Nicht alle Förderschwerpunkte konnten jedoch aufgrund des einige Jahre nach der Gründung einsetzenden Rückgangs der Zinseinnahmen aufrechterhalten werden. So musste die bereits erwähnte Einrichtung von Stiftungslehrstühlen schon bald aufgegeben werden.

Auch die 1986 eingeführte Vergabe von Wissenschaftsstipendien, eine meist mehrjährige Förderung von Wissenschaftlern zur Beendigung ihrer Forschungsvorhaben, musste 1994 schon wegen der Flut von Anträgen wieder eingestellt werden.

Wichtig war, ebenfalls nur in den ersten beiden Dekaden, die Förderung des Erwerbs von Nachlässen und Sammlungen. Doch in diesen Jahren war bereits der Ankauf des Archivs der Gruppe 47 einschließlich des Archivs von Hans Werner Richter für die Akademie der Künste ermöglicht worden und für das Landesarchiv Berlin die Erwerbung des Nachlasses des 1977 verstorbenen Publizisten und Schriftstellers Hans Habe.

Von den weiteren Erwerbungen sei hier aus besonderem Anlass nur noch der 1996 erfolgte Kauf von Büchern der ehrwürdigen, 1828 gegründeten Gesellschaft für Erdkunde zu Berlin als Dauerleihgaben für die Staatsbibliothek genannt, darunter „La geografia di Claudio Tolomeo Alessandrino“, 1561 in Venedig gedruckt, oder die von 1846 bis 1856 erschienene zwölfbändige Ausgabe der „Denkmäler aus Ägypten und Äthiopien“ von Richard Lepsius. Dadurch konnte die damals in großer finanzieller Not befindliche Gesellschaft gerettet werden und die Bücher blieben in Berlin.

Aber auch im Bereich der Denkmalpflege hat die Stiftung immer wieder gefördert und sich an Restaurierungen gefährdeter Artefakte, wie Denkmale, Bücher, Musikinstrumente oder Autographe beteiligt. Erwähnt seien Restaurierungen auf dem Alten Garnisonfriedhof, Restaurierungen von Musikinstrumenten für das Musikinstrumentenmuseum oder restauratorische Arbeiten von ausgewählten Bänden der Hausbibliothek der Gebrüder Grimm für die Humboldt-Universität.

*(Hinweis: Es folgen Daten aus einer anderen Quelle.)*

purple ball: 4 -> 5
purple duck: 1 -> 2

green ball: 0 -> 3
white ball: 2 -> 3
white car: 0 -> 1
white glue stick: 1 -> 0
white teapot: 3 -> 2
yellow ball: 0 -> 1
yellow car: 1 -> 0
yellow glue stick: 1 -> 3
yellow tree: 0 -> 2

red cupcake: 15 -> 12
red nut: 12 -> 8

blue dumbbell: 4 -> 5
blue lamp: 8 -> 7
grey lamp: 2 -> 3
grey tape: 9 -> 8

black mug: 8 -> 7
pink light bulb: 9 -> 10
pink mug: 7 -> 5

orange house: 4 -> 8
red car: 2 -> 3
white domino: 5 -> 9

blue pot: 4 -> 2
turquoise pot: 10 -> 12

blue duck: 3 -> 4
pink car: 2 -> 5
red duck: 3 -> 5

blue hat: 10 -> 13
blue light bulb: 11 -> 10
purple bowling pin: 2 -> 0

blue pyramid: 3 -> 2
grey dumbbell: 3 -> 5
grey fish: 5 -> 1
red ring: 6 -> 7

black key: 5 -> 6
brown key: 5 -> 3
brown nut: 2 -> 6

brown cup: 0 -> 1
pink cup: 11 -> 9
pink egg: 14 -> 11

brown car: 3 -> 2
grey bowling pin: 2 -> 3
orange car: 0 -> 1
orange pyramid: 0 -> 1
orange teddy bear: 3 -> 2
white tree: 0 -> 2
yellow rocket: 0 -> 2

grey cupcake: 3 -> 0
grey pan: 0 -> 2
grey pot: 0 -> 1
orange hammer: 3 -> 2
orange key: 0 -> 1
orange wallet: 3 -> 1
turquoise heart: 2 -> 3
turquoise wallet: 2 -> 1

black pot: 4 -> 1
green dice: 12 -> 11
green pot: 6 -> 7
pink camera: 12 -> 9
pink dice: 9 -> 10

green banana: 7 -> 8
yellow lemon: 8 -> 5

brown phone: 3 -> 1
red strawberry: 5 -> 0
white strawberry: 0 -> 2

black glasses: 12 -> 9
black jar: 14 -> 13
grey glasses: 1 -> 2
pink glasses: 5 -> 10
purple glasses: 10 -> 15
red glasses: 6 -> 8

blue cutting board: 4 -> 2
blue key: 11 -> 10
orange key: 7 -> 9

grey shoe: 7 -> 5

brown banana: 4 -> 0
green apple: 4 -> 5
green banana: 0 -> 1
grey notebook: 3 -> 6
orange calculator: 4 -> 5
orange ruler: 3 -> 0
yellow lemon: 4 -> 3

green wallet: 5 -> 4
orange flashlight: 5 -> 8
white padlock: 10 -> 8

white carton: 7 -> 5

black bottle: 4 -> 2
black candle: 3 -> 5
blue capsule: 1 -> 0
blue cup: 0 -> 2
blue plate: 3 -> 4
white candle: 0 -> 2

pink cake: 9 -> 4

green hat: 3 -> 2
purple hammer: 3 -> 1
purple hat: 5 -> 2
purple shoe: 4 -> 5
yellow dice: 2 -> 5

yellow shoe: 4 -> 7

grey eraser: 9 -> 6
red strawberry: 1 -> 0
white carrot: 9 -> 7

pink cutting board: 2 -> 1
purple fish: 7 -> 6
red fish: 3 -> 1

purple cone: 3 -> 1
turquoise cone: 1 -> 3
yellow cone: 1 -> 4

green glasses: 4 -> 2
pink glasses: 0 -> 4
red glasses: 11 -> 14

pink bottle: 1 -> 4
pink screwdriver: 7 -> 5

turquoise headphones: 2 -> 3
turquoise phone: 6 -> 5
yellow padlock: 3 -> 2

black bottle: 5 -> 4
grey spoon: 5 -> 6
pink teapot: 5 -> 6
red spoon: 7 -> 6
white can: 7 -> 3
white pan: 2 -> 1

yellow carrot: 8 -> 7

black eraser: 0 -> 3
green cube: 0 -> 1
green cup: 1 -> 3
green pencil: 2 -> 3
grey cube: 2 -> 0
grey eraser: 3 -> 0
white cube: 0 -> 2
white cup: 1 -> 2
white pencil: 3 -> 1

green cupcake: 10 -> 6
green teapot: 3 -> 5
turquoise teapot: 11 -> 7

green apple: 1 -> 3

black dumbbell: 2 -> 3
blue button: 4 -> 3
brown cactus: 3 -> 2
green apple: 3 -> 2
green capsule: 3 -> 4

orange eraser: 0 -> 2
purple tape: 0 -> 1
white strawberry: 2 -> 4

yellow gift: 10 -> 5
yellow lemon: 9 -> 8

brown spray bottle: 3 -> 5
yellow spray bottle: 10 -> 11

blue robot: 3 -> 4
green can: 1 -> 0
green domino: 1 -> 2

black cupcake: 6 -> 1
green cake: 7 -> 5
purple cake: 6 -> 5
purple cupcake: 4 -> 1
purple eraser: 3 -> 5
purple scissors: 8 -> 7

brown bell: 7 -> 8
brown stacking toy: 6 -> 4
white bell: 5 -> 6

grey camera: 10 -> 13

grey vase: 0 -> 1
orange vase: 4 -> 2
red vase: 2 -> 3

Ein ungewöhnlicher und kurzfristiger Antrag erreichte uns im vergangenen Jahr aus der Kunstsammlung des Archivs der Akademie der Künste:

Für die Ausstellung Spurensicherung sollte eine der Skulpturen vom Dach des alten Akademie-Gebäudes Unter den Linden, das Anfang des vergangenen Jahrhunderts dem Neubau der Königlichen Bibliothek/Staatsbibliothek weichen musste, ausgestellt werden. Nur wenige Sandsteinfiguren des einstmals eindrucksvollen Bildprogramms aus dem frühen 18. Jahrhundert sind erhalten. (Eine Figur (Polyhymnia) steht im Schillerpark, vier sind im Hof der UdK in der Hardenbergstraße aufgestellt). Eine Skulptur, die Urania (Abb. 20), hat die letzten Jahrzehnte verwittert und mit Graffiti verschmutzt im Kleistpark überdauert. Sie konnte durch die Unterstützung der Stiftung nach einer ersten konservatorischen Reinigung in der Akademie am Pariser Platz ausgestellt werden, verbunden mit einem ein 3d-Modell des Akademiegebäudes, durch das die historische Situation erläutert wurde und das gleichzeitig als Tastmodell blinden und sehbehinderten Besuchern als Orientierungshilfe diente.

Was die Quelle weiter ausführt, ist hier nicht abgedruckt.